Monday, 6 May 2024

Taro Coconut Milk Mousse Cake - Happy Birthday LG




IngredientMethod
Mochi:
105g glutinous rice flour 
160g water
15g caster sugar 
1tbsp homemade corn syrup玉米糖浆
10g butter


Cake :

3B egg yolks
20g caster sugar
65g veg oil 
90g milk  
70g LP flour  
8g yam powder
3g purple sweet potato powder



3B egg whites

45g caster sugar
1/4tsp cream of tartar 


Preparation: homemade yam paste



Mousse A:
5g gelatin powder
15g hot water
1/3tsp salt 
20g caster sugar (adj accordingly based on the yam paste sweetness)
200g heavy cream, chilled  
20g milk
2tsp purple sweets potato powder 

200g yam paste

Mousse B:
10g gelatin powder
30g hot water
1/3tsp salt 
20g caster sugar  
250g heavy cream, chilled  
85g sour cream
100g coconut milk



                                                                                        
              



                               


Mochi:
1. Pour glutinous rice flour, sugar and water into a bowl and stir evenly until there are no lump.
2. Place in a steamer and steam for 15-20 minutes until cooked.
3. Take out immediately, add corn syrup while hot, stir evenly with a spoon until glossy and soft.
4. Add butter, with hands on gloves, and pull repeatedly to increase the toughness until it reaches a stringy and elastic state.
5. Add a little vegetable oil to the bag/plastic wrap, rub the oil out (so that the mochi will not stick to the plastic wrap), then flatten into a sheet and shaped into round 6".
6. Refrigerate for 2 hours or overnight (easier to use)
7. Divide into 3 equal portions. 


Cake

1. Line a 7 inch cake pan with parchment paper.
2. Preheat oven to 160C.
3. Place egg whites in mixing bowl and beat at high speed for 30 sec until slightly foamy.
4. Gradually add in sugar and beat until firm peaks form.
5. In another bowl, beat egg yolks, veg oil and milk until well combined about 1 minute.
6. Add sifted flour and fold until just combined.
7. Using a whisk, fold one-third of the egg whites mixture into the flour mixture to lighten it.
8. Fold in remaining cream using a rubber spatula.
9. Pour into cake pan and tap pan on the counter to remove air bubbles.
10. Smooth the top of batter by using spatula, to remove any remaining bubbles.
11. Bake in preheated over for 30-35 minutes or until top is evenly browned.
12. Remove pan from over and get ready to use "drop treatment" by dropped it from a one foot height onto the counter to release pressure and to prevent shrinkage.
13. Cut 3 of horizontal slice from the cake 1-1.5cm deep.


 

Mousse A
~Sprinkle the gelatin powder into hot water and sit for 5 minutes.

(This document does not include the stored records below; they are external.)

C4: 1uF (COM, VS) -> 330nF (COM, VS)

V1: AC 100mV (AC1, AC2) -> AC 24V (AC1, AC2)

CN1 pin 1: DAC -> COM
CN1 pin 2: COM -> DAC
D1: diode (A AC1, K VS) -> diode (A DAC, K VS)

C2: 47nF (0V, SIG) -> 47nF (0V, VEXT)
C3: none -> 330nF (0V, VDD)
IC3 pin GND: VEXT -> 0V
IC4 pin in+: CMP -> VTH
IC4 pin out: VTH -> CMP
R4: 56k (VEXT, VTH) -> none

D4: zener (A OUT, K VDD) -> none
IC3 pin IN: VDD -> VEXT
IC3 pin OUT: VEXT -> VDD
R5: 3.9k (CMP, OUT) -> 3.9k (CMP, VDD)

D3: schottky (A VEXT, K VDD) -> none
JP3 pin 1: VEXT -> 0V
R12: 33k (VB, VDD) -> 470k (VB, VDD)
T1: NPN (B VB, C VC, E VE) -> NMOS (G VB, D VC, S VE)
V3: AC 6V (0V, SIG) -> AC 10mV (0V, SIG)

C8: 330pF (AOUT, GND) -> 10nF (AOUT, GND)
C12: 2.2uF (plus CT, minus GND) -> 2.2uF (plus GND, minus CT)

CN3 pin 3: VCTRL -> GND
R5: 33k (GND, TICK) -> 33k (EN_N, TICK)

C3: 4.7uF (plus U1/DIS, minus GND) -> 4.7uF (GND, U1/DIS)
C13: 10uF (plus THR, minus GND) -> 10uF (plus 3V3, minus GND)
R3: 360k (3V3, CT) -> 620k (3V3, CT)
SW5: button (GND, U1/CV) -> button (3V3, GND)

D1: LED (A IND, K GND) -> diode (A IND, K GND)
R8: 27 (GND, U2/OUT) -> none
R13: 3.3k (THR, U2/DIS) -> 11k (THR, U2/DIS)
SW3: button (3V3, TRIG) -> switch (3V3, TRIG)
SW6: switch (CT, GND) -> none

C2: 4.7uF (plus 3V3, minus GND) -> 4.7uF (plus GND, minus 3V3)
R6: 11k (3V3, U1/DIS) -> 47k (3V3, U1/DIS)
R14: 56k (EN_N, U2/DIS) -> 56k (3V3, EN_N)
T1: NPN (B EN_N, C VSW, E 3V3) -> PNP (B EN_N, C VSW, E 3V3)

Microwave for few seconds until melted.
~Using a stand mixer, whip cream on medium-low speed until foamy, about 1 minute. Increase speed to high and whip until soft peaks form.
~Place yam paste into it, and continue whip until stiff peaks form.
~Using a whisk, fold one-third of the cream into the gelatin mixture to lighten it. Fold in remaining cream using a rubber spatula.
 
Mousse B
~Sprinkle the gelatin powder into hot water and sit for 5 minutes. Microwave for few seconds until melted.
~Using a stand mixer, whip cream on medium-low speed until foamy, about 1 minute. Increase speed to high and whip until soft peaks form.
~Mix coconut milk and sour cream into gelatin mixture.
~Using a whisk, fold one-third of the cream into the gelatin mixture to lighten it. Fold in remaining cream using a rubber spatula.
 
 
Assembly:
1. Place yam paste onto a layer of the cake continue with mochi and flatten it. Repeat for the rest of two layer cakes.  
2. Place the 1st cake (from step 1) into 7" removable cake pan.
3. Carefully pour the yam mousse into it then place the 2nd cake (from step 1) into it and press slightly.   
4. Pour  1/3 of the coconut mousse into it.  
5. Place the last cake (from step 1)  and press it gently,  and continue pour the remaining coconut mousse into it. 
6. Chill for overnight.
7. Remove from the mould. Decorate as desired if needed.